Frommer in Dec. 17 letters to Blue Shield and state officials, stated, "The Legislature intended to ensure that this vulnerable population of newborns and infant had access to all care and services."
"We passed the continuity-of-care law to protect patients and children. I am outraged that Blue Shield is already violating the law by denying care to newborns and infants whose parents wish to stay with pediatricians they know and trust," Frommer said.
According to Frommer's letters, Blue Shield violated both the "letter and intent" of state law by informing members through letters that their children were covered at Sutter only for "regularly scheduled well-baby/well-child checkups."
Frommer said he became aware of the issue after Geoff Palmertree, an employee at the state Treasury, said he received a Dec. 2 letter from Blue Shield that stated his 15-month-old child could only see his Sutter pediatrician for "well care." Palmertree said that when he sought further explanation from Blue Shield, he was told his son would be covered "only for checkups but not an ear infection or broken arm or anything else that might go wrong."

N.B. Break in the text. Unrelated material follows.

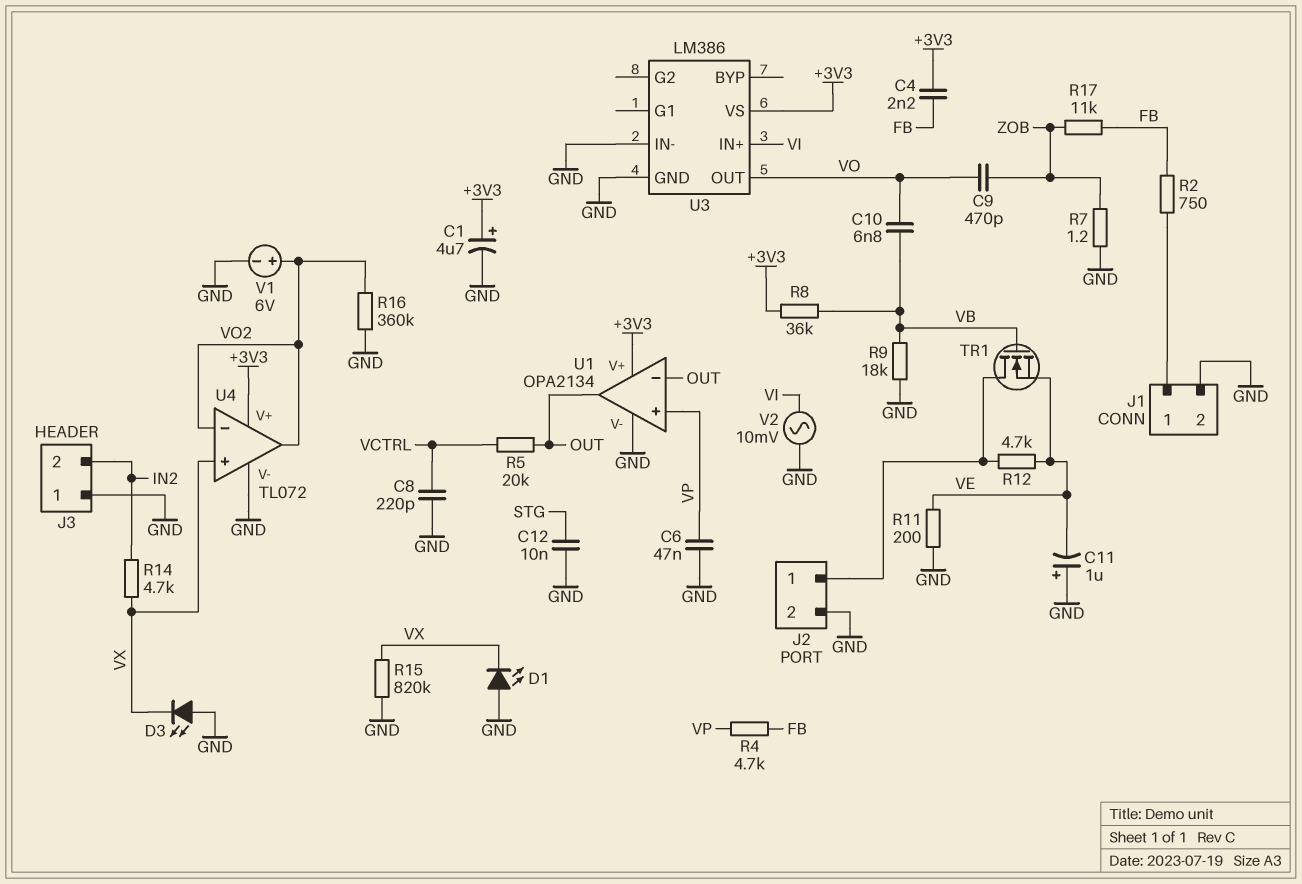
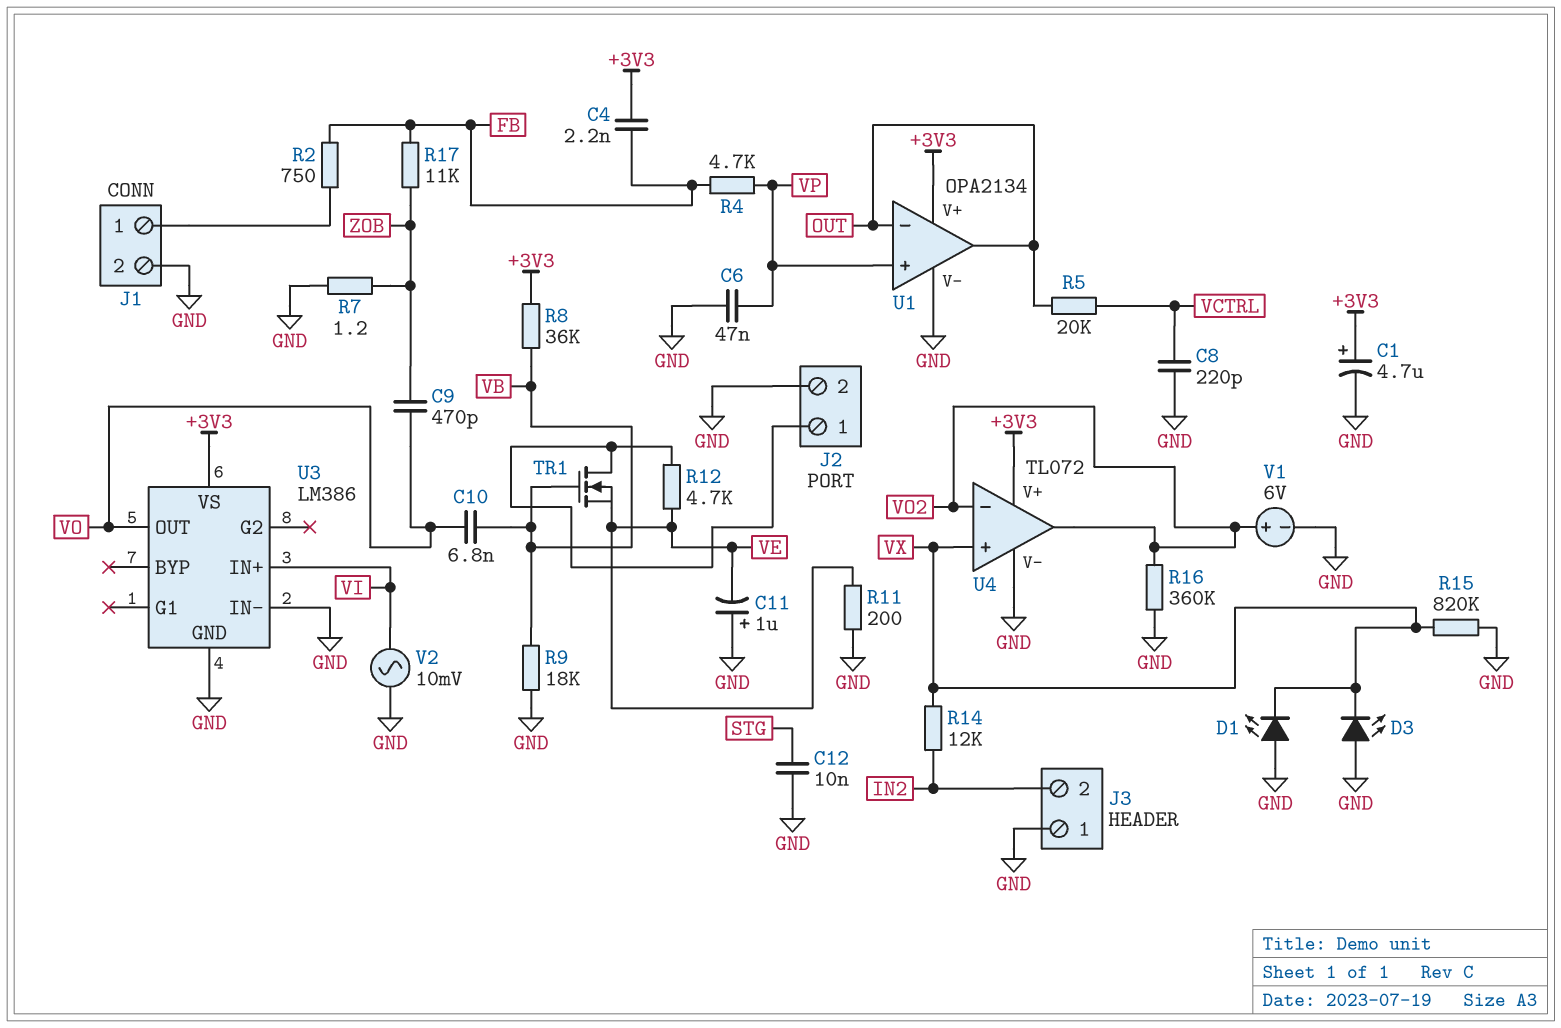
R14: 4.7k (IN2, VX) -> 12k (IN2, VX)

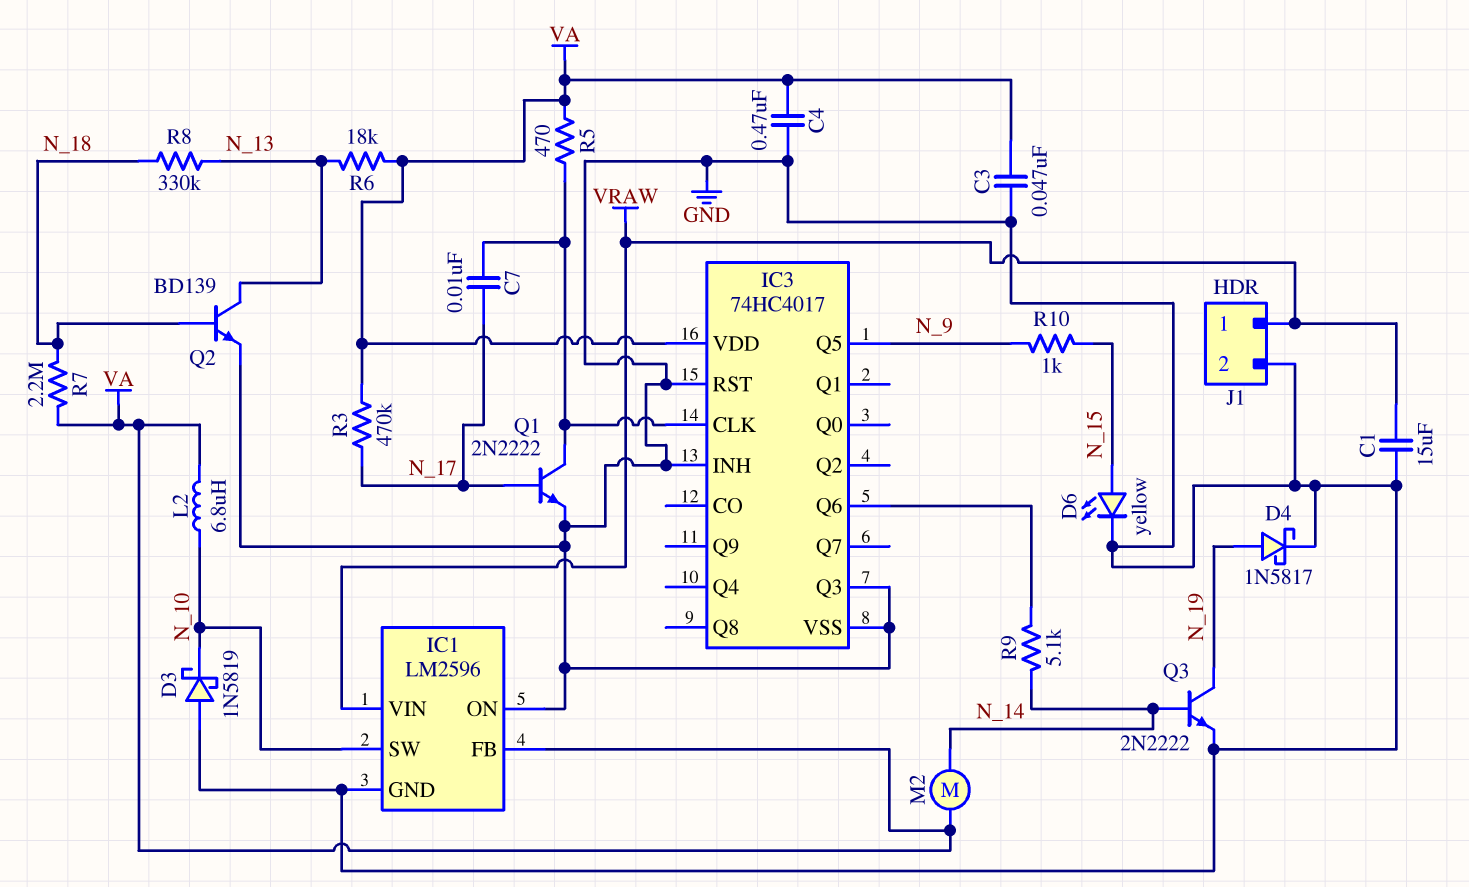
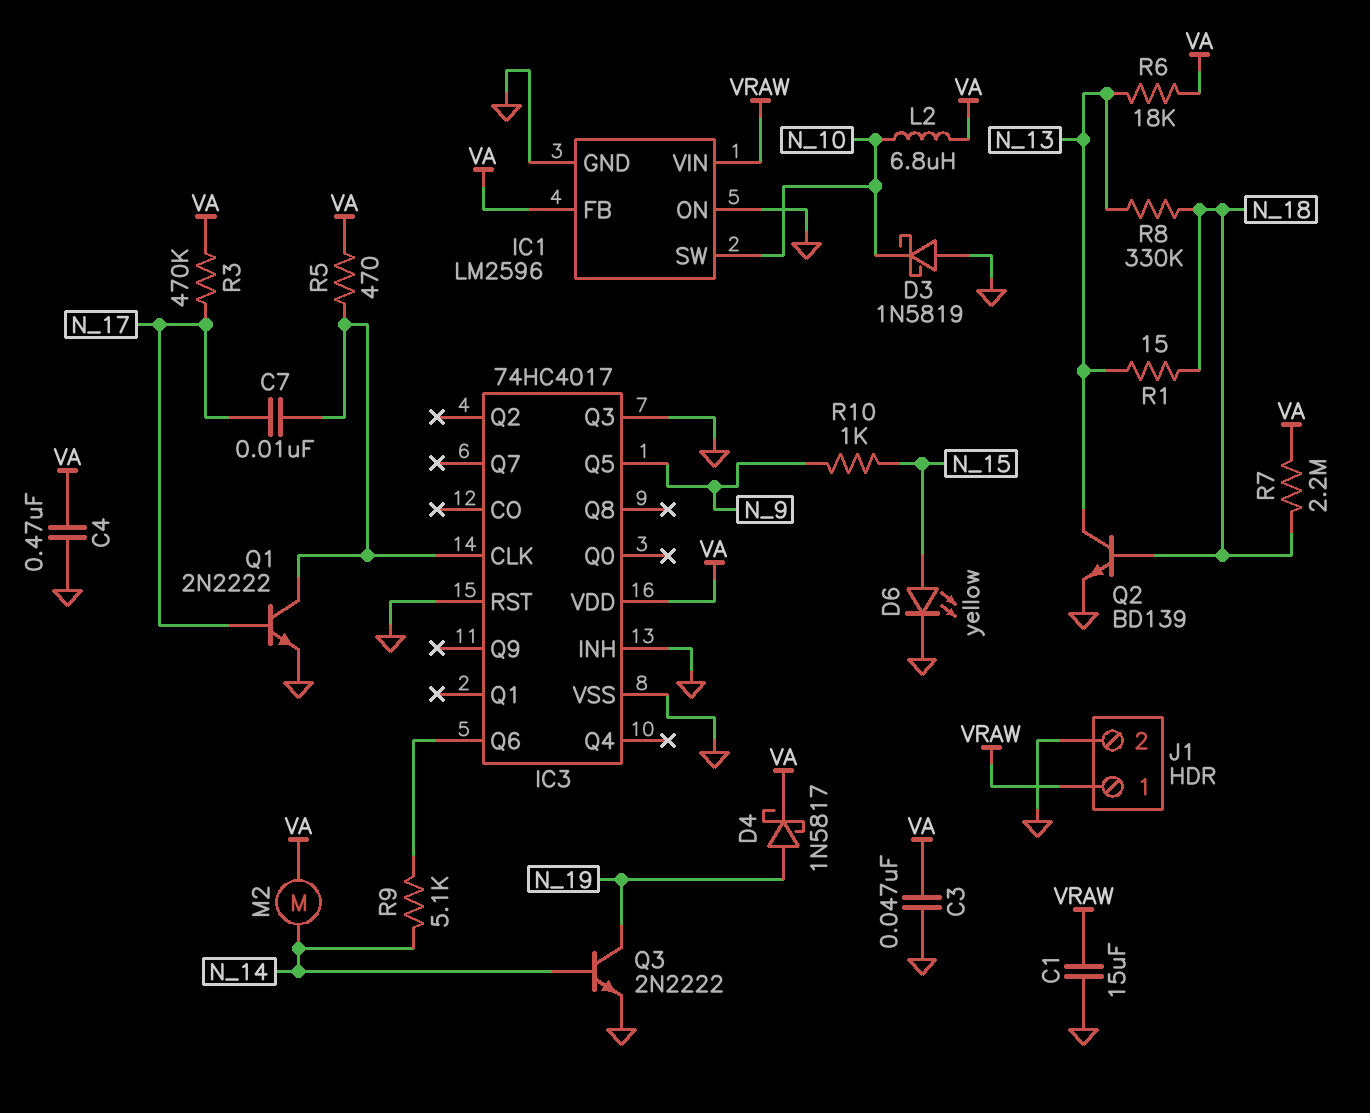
D4: schottky 1N5817 (A N_19, K GND) -> schottky 1N5817 (A N_19, K VA)
R1: none -> 15 (N_13, N_18)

William Barcelona, deputy director of the Department of Managed Health Care, said regulators have told Blue Shield to send parents new letters that clarify they should receive coverage for "all the normal care you would expect to see a pediatrician for." Barcelona added that any CalPERS member who asks for extended coverage for a child under age three should receive such insurance through next year or until the child turns three.
Blue Shield spokesperson Tom Epstein said that any confusion over continuance of coverage is because of "inartful wording" in the letters and not "any attempt to limit continuity-of-care provisions under the law."
CalPERS spokesperson Clark McKinley said he is "confident Blue Shield will carry out continuity-of-care provisions required by state law" (Sacramento Bee, 12/18).